Reports vary on the audience’s reaction to the speech that day in Gettysburg. Many newspapers didn’t even mention it, but over time it would become recognized as one of the great speeches ever given. Sir Winston Churchill, himself a great writer and no mean orator, would many years later call the Gettysburg Address the ultimate expression of the majesty of Shakespeare’s language.
Very high praise, that.

When we come back, more of the story of us, the story of the Civil War, here on our American Stories. And we returned to our American Stories and the final portion of our story of the Civil War from Fredericksburg to Gettysburg to Appomattox. It was part of our Story of America series with Professor Bill McLay. Let’s return to the story. Take it away, Bill.

Though the war was not yet over, victory was near.
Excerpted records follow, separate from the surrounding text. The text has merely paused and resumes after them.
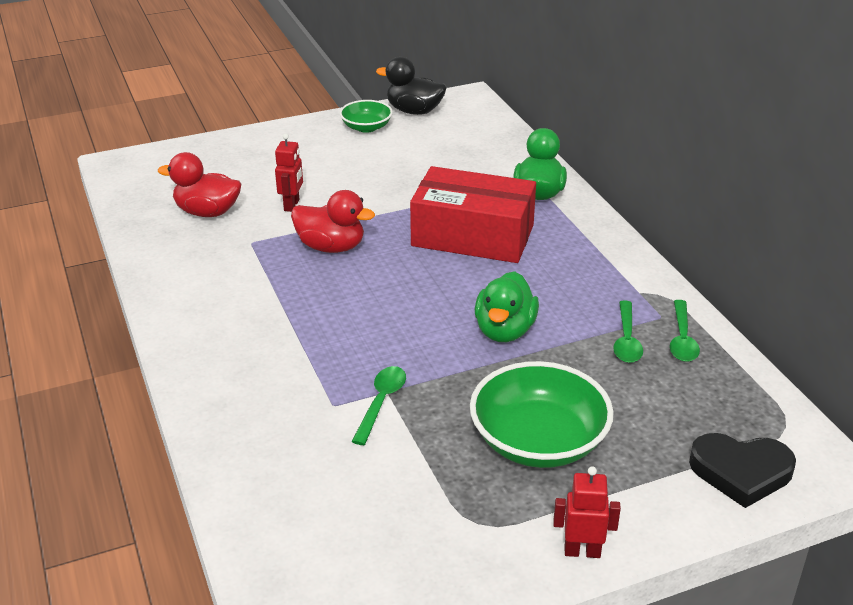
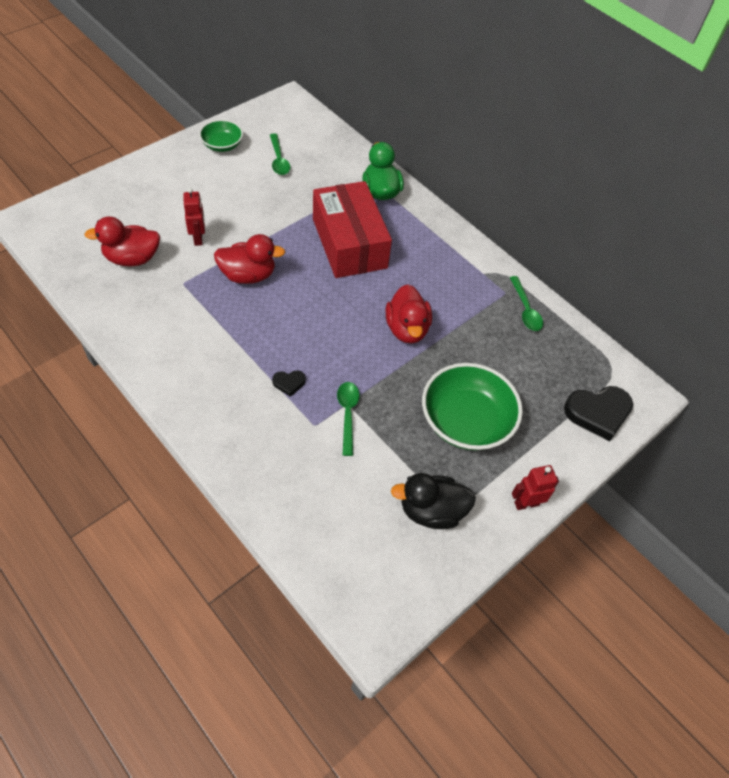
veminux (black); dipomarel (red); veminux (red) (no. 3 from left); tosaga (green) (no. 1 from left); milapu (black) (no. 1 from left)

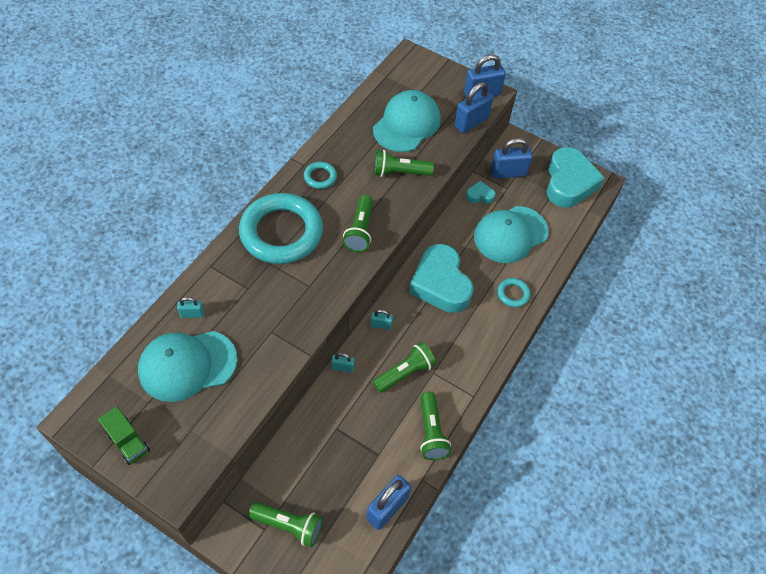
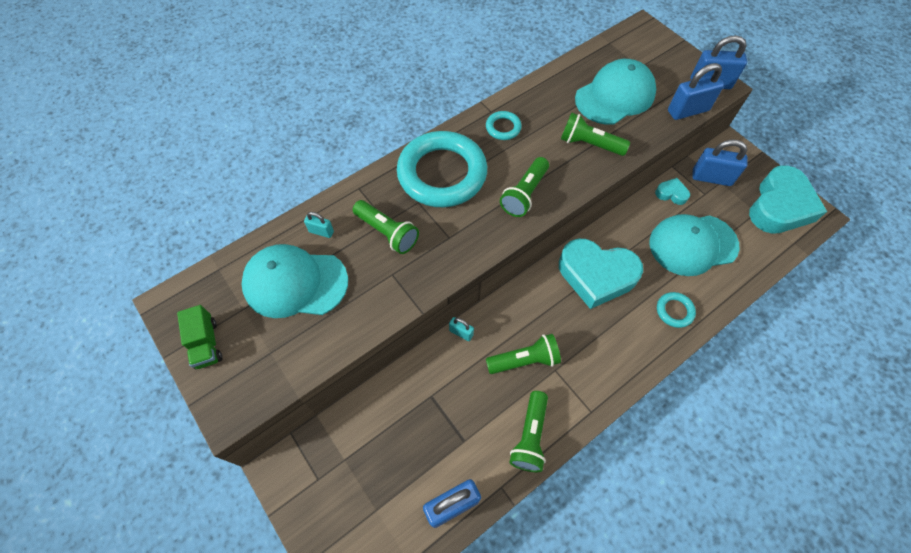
milapu (turquoise) (no. 1 from left); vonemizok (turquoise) (no. 3 from left in the first image); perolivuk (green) (no. 1 from left)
By the close of eighteen sixty-four, Sherman had captured Savannah and soon thereafter marched his troops to Columbia, South Carolina, and burned the city down. He kept pressing and advancing and staying on offense relentlessly through North Carolina. While Grant continued to put pressure on Lee in Petersburg. The Confederacy was not merely on the defensive. It was all but helpless against the overwhelming and relentless attacks of the Grant-led Union army. In early March of eighteen sixty-four, Lincoln delivered his Second Inaugural Address.
And it was another classic.
In it, he pondered the larger meaning of the Civil War and began to lay the foundation for what would come afterward.
We know that.
Lincoln was becoming increasingly reflective about what God’s will might have been. In all of this, Lincoln had searched the Bible for answers to the very big questions about destiny and meaning. Rather than discuss the speech here, it is, weighing in at a mere seven hundred and one words. But what profound and well-crafted. Once, here’s how it began: “Fellow countrymen. At this second, appearing to take the oath of the presidential office, there is less occasion for an extended address than there was at the first. Then, a statement, somewhat in detail, of a course to be pursued, seemed fitting and proper. Now, at the expiration of four years during which public declarations have been constantly called forth on every point and phase of the great contest, which still absorbs the attention and engrosses the energies of the nation, little that…”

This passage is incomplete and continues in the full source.